Climate control adaptive temperature setpoint adjustment systems and methods
Find Innovative SolutionsGenerate Solutions
Solution Overview
Problem
HVAC systems face inefficiencies due to overly stringent temperature setpoints, especially when buildings are unoccupied, leading to increased energy consumption and operational costs.
Innovation Solution
A climate control system that dynamically adjusts temperature setpoints based on historical occupancy data and performance metrics to optimize energy usage by determining candidate schedules that meet target temperatures while minimizing energy consumption.

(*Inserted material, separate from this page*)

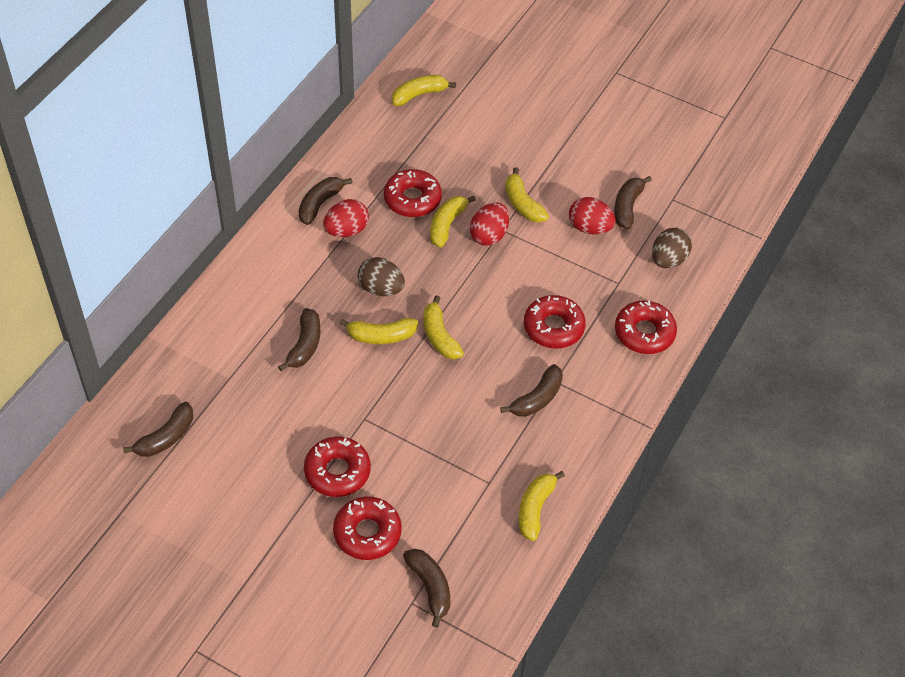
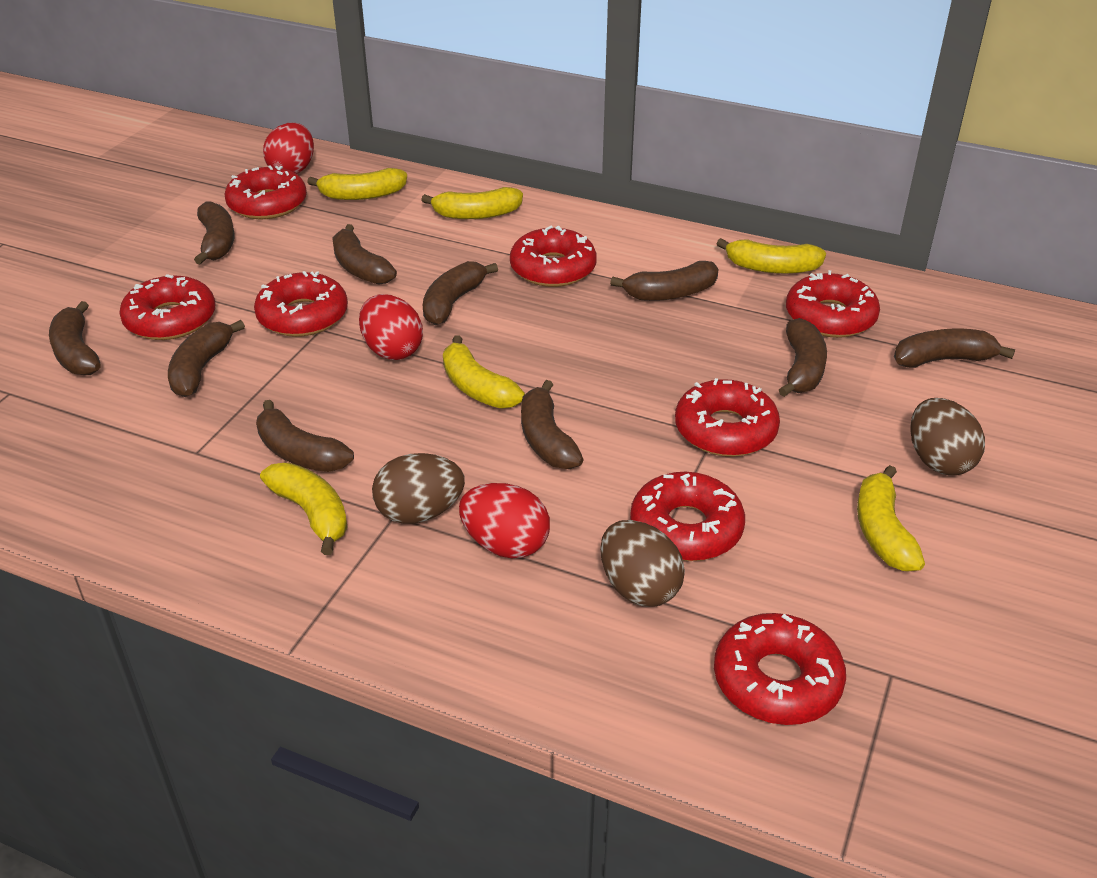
brown banana: 6 -> 10
brown egg: 2 -> 3
red donut: 5 -> 8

Engineering Contradictions & Design Principles
Engineering Contradiction Analysis
1Reliability
If the temperature setpoint is kept stringent (close to occupied conditions) during unoccupied periods, then comfort upon occupancy is maintained, but energy consumption increases
Solution Approach 1:
The system performs preliminary conditioning of the building environment before the expected occupancy time. By using historical occupancy data to predict when occupants will return, the system pre-heats or pre-cools the space during the unoccupied period, so that comfortable conditions are already established when occupants arrive, eliminating the need for high energy consumption at occupancy transition
Solution Approach 2:
The temperature setpoint is made dynamic rather than static. The system adjusts the setpoint based on the building's thermal mass, outdoor temperature conditions, and predicted occupancy timing. This dynamic adjustment allows the system to optimize energy consumption by raising or lowering setpoints during unoccupied periods while ensuring comfort is restored by the expected occupancy time
2Use of energy by moving object
If the temperature setpoint is relaxed during unoccupied periods, then energy consumption decreases, but comfort upon occupancy may be compromised
Solution Approach 1:
The system performs preliminary conditioning of the building environment before the expected occupancy time. By using historical occupancy data to predict when occupants will return, the system pre-heats or pre-cools the space during the unoccupied period, so that comfortable conditions are already established when occupants arrive, eliminating the need for high energy consumption at occupancy transition
Solution Approach 2:
The system uses historical occupancy data and performance metrics as feedback to continuously refine temperature schedule predictions. By analyzing past occupancy patterns and how the building responds to temperature adjustments, the system learns to optimize relaxed setpoints that maintain comfort while minimizing energy consumption during unoccupied periods
3Use of energy by moving object
If multiple candidate schedules are evaluated, then optimal energy efficiency is achieved, but system complexity increases
Solution Approach 1:
The system generates and evaluates multiple candidate temperature schedules automatically using historical occupancy data and building performance metrics. Rather than requiring manual configuration or complex real-time optimization, the system self-adjusts by selecting from pre-computed candidate schedules that balance energy efficiency with comfort requirements, reducing the burden of system complexity
Data Source
AI summary
The present disclosure presents techniques for improving operational efficiency of climate control systems. A climate control system may include climate control equipment, a sensor that measures temperature in a building, and a control system that controls operation of the equipment using a first temperature schedule, which associates each time step with a temperature setpoint, when the building is occupied. When not occupied, the control system determines an expected return time based on historical occupancy data associated with the building, determines the temperature setpoint associated with the expected return time, determines candidate schedules each expected to result in the inside air temperature meeting the temperature setpoint, determines efficiency metrics each associated with one of the candidates based on historical performance data resulting from previous operation of the climate control system, and controls operation of the equipment based on a second temperature schedule selected from the candidates based on associated efficiency metrics.